The absurdity of its usual application would be
apparent if we were to apply it to animals. Suppose a contractor had in
his stable a miscellaneous collection of draft animals, including small
donkeys, ponies, light horses, carriage horses and fine dray horses, and
a law were to be made that no animal in the stable should be allowed to
do more than "a fair day's work" for a donkey. The injustice of such a
law would be apparent to every one. The trades unions, almost without an
exception, admit all of those in the trade to membership--providing they
pay their dues. And the difference between the first-class men and the
poor ones is quite as great as that between fine dray horses and
donkeys. In the case of horses this difference is well known to every
one; with men, however, it is not at all generally recognized. When a
labor union, under the cloak of the expression "a fair day's work,"

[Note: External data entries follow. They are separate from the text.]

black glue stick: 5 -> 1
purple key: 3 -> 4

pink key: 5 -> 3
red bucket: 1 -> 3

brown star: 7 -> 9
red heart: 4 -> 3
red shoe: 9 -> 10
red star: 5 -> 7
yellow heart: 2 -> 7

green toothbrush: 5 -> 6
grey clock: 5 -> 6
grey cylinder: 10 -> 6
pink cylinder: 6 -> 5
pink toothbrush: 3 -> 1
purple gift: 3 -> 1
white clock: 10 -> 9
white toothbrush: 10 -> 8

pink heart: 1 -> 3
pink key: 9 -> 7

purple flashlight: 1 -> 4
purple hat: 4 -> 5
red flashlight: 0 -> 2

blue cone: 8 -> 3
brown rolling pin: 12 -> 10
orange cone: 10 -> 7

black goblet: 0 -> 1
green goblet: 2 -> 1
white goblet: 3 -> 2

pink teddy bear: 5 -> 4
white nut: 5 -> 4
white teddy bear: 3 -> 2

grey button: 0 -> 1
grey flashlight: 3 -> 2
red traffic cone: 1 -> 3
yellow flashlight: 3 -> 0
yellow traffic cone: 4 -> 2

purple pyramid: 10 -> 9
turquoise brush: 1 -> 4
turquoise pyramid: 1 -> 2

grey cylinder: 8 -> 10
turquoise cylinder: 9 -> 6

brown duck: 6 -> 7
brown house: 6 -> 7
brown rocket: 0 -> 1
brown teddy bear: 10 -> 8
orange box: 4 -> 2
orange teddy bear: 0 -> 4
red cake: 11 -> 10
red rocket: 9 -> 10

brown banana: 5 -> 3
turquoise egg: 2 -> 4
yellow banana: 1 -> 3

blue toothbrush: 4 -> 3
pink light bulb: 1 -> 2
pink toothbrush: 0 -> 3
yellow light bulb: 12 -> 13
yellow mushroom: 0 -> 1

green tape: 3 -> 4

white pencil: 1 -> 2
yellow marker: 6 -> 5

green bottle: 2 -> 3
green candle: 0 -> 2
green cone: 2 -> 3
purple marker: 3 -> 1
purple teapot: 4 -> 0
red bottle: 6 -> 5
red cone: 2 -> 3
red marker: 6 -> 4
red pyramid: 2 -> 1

refuses to allow a first-class man to do any more work than a slow or
inferior workman can do, its action is quite as absurd as limiting the
work of a fine dray horse to that of a donkey would be.
Promotion, high wages, and, in some cases, shorter hours of work are the
legitimate ambitions of a workman, but any scheme which curtails the
output should be recognized as a device for lowering wages in the long
run.
Any limit to the maximum wages which men are allowed to earn in a trade
is equally injurious to their best interests.